Learning about Climate:
An Exploration in Geography and Mathematics


Hollylynne Stohl Drier and John K. Lee

On a recent trip to San Francisco, California in February, Courtney, a 4th grade student, sent a postcard about the weather to her Aunt Fran in Dodge City, Kansas. She wrote: “It is raining and 55°. Is it cold at home? I am glad that there is no snow here.” Based on what Courtney wrote, what could your students find out about the weather in both San Francisco and Dodge City? Could they locate the two cities on a U.S. map (figure 1)? Could they find any similarities or differences in their geographic locations? What might Courtney have written on the postcard if she had visited San Francisco in July? The postcard gives a hint about the weather in each city in the month of February. How do the temperatures in these cities compare during other times of the year?

Courtney’s postcard provides a great introduction for an interdisciplinary exploration in U.S. geography and mathematics. In the social studies standards, National Council for the Social Studies (NCSS) called for students in early and middle grades to work with places “distant and unfamiliar,” have experiences that “encourage abstract thought,” and make use of data related to their “physical and cultural environment.”1 In addition, in the mathematics standards, the National Council of Teachers of Mathematics (NCTM) has advocated that problem solving, reasoning, communication, and connections be woven throughout K-12 mathematics instruction.2 Technology tools such as the Internet and spreadsheets can serve as a catalyst for teachers to create interdisciplinary, real-world projects that engage students in meaningful activities aligned with the goals of NCSS and NCTM.

The project described in this article incorporates several objectives in both geography and mathematics that are appropriate for students at the 4th and 5th grade level. Many of the ideas can be adapted to students at other grade levels. The skill of reading a map with lines of latitude and longitude as well as learning about climatic regions are important for young geographers. It is also important for young mathematicians to interpret data through using appropriate statistical measures (e.g., mean, median, and range). In the project, students collect temperature data from online resources, utilize a spreadsheet to organize the data, perform calculations, create line and bar graphs, and use critical thinking skills to analyze and interpret the data. Technology is not intended to be the focus of learning in this activity; rather, it empowers teachers and students to explore important geographic and mathematical concepts.

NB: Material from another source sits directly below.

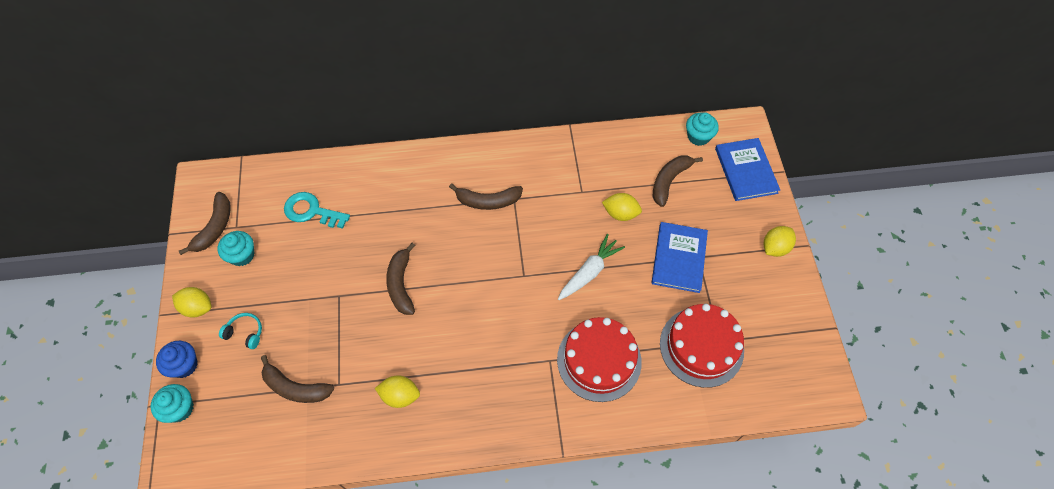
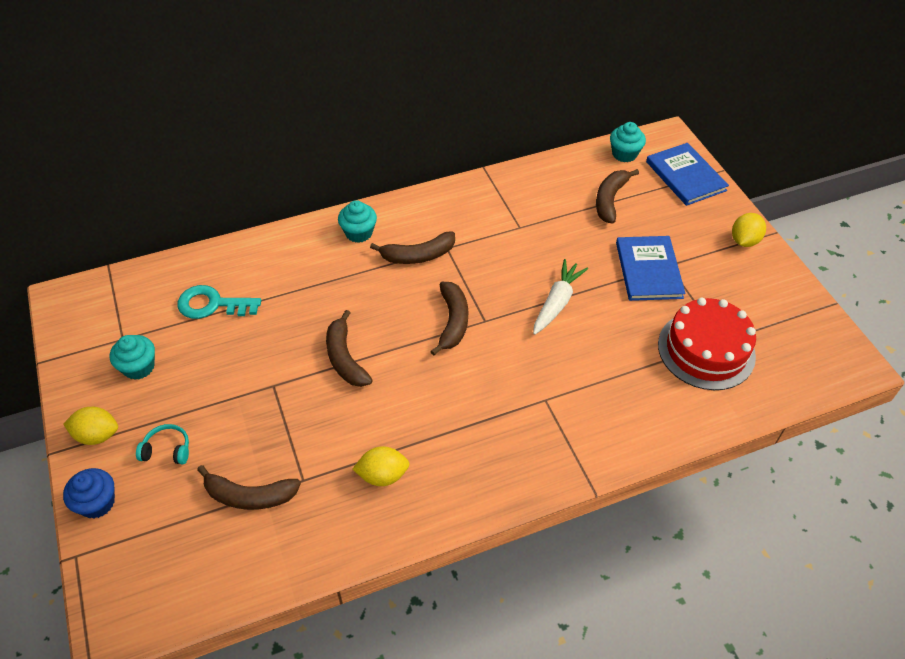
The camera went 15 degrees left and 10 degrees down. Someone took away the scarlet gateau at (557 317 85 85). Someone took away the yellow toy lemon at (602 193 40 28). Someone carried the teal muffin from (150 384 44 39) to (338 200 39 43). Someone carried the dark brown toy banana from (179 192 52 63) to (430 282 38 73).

An Interdisciplinary U.S. Temperature Project

To explore the question of what Courtney might write on the postcard in July, or any other month, students can use the Internet to research weather conditions in both cities. In addition, students can locate the two cities on a map of the United States containing lines of latitude and longitude (figure 1). They will find that San Francisco and Dodge City are located approximately along the same line of latitude. This observation may lead students to conclude that the weather in San Francisco and Dodge City should be similar. Is there a relationship between a city’s geographical location and its temperatures throughout the year? Students who might have lived in or visited various regions of the U. S. could offer personal experiences and anecdotal data. In addition to a belief that cities with similar latitude have similar temperatures, students might also conjecture that cities in the northern U. S. have colder temperatures than cities in the southern U.S.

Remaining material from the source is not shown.